How similiar is their sizing to Burton? Oddly enough I am a small in Burton, maybe even XS. In fact, most of the jackets I tried on this weekend I was a small in, but couldn't find any Volcom ones.


----------



## Nose Press (Oct 10, 2010)

hmmm, well snowboard jackets are supposed to fit big, so you look like a boss. Also do you only want a Volcom jacket? There really isn't a specific fit for esch company, so you just have to look around, personally the best jackets are 686. Next time you go to the shop, first tell the clerk you are a "high roller" (borrow your buddies lamborgini if possible), then tell him to snag all 686, volcom, and burton jackets in medium and large. You will eventually find the ONE.
hope this helps


----------



## Altephor (Feb 4, 2010)

Nose Press said:


> hmmm, well snowboard jackets are supposed to fit big, so you look like a boss. Also do you only want a Volcom jacket? There really isn't a specific fit for esch company, so you just have to look around, personally the best jackets are 686. Next time you go to the shop, first tell the clerk you are a "high roller" (borrow your buddies lamborgini if possible), then tell him to snag all 686, volcom, and burton jackets in medium and large. You will eventually find the ONE.
> hope this helps


I know they are supposed to fit baggy, but a medium burton was down to mid thigh and I had about 3-4 inches of sleeve hanging off. Now, maybe that's the style but it's too big for me. Probably gonna try on some different brands next weekend in my continuing 'search-for-snowboard-shit' adventures.


----------



## Nose Press (Oct 10, 2010)

haha, mid thigh isn't gunna work, well check out 686 for sure, and check out other brands so you can end your never ending search for your snowboard shit. Also let me know if you find a jacket, btw make sure it will make you stand out when you do your 720 corks, and nollie 360 nose presses (my favorite trick). Good luck on your journey my friend


----------



## Altephor (Feb 4, 2010)

Nose Press said:


> haha, mid thigh isn't gunna work, well check out 686 for sure, and check out other brands so you can end your never ending search for your snowboard shit. Also let me know if you find a jacket, btw make sure it will make you stand out when you do your 720 corks, and nollie 360 nose presses (my favorite trick). Good luck on your journey my friend


haha I am very much a beginner.. can't even ollie.


----------



## Nose Press (Oct 10, 2010)

Altephor said:


> haha I am very much a beginner.. can't even ollie.

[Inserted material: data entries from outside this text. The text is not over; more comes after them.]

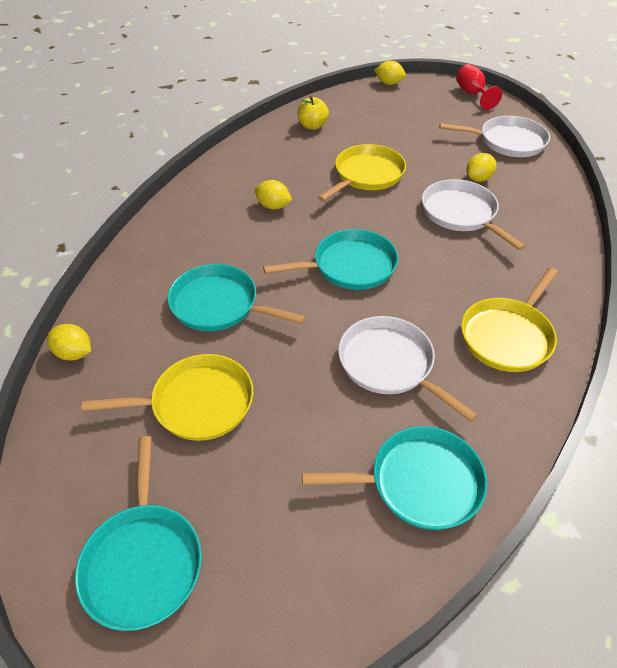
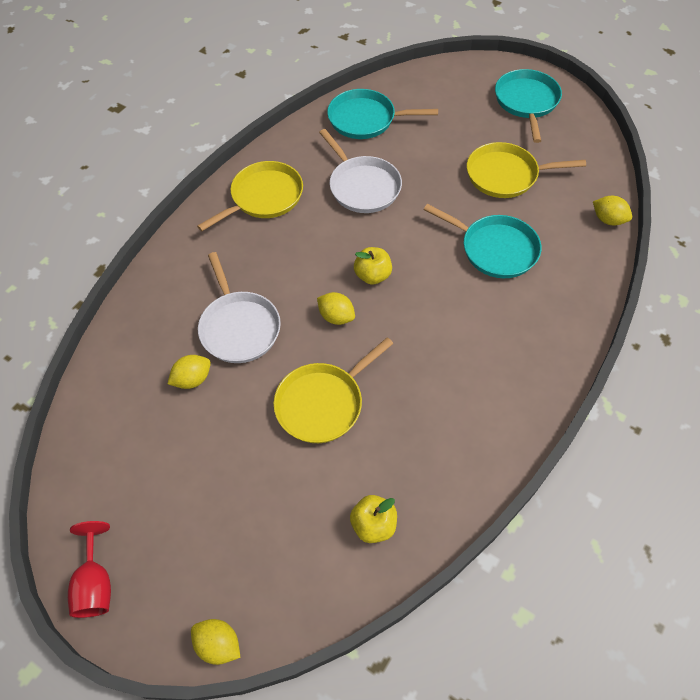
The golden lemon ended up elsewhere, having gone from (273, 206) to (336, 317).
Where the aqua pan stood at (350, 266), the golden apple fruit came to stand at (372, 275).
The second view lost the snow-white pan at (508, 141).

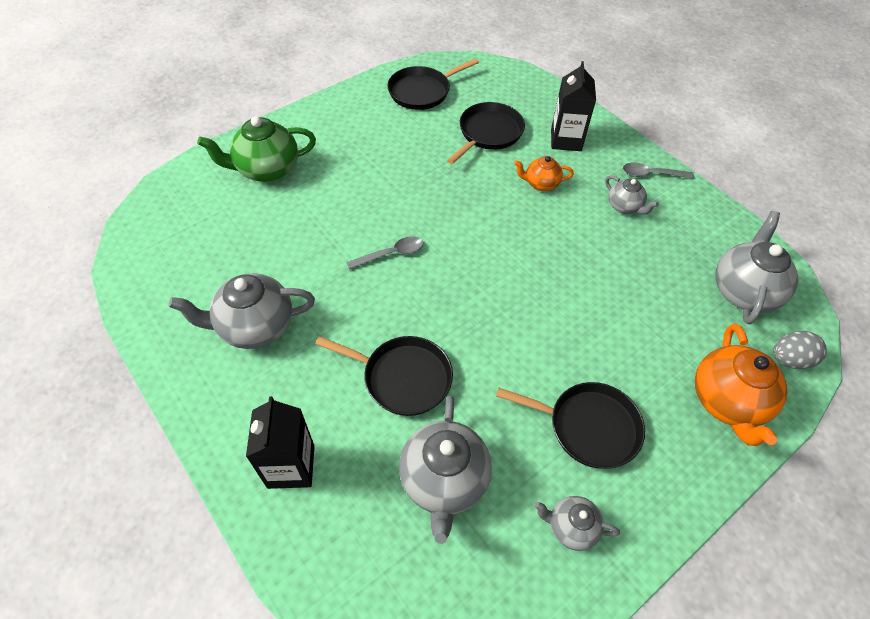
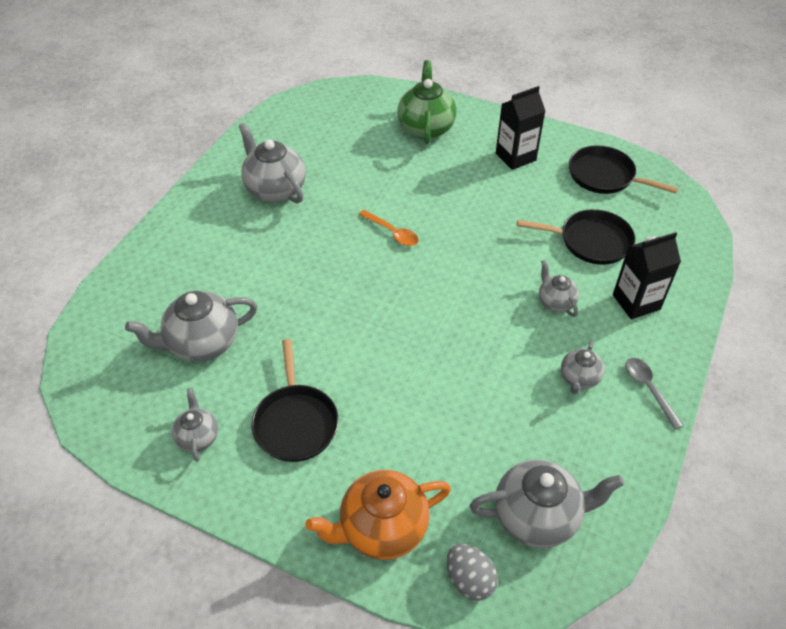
What was the gray spoon at (391, 254) turned into the bright orange spoon at (392, 233).
The green china teapot at (266, 170) ended up facing another way, 45 degrees clockwise from before.
The black milk carton ended up elsewhere, having gone from (291, 466) to (515, 157).
What was the bright orange china teapot at (540, 184) turned into the gray china teapot at (555, 302).
The second view lost the black pan at (403, 378).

Suprisingly enough Nollies are a lil bit easier, since the mountain is pushing you body weight forward, which helps with the nollie. But with ollies you are pretty much fighting the mountain. But practice makes perfect


----------



## budgell (Jan 2, 2017)

Did you end up buying this after? I'm the exact same size as you and am looking at buying this years version.. and am torn of whether medium will be ok?


----------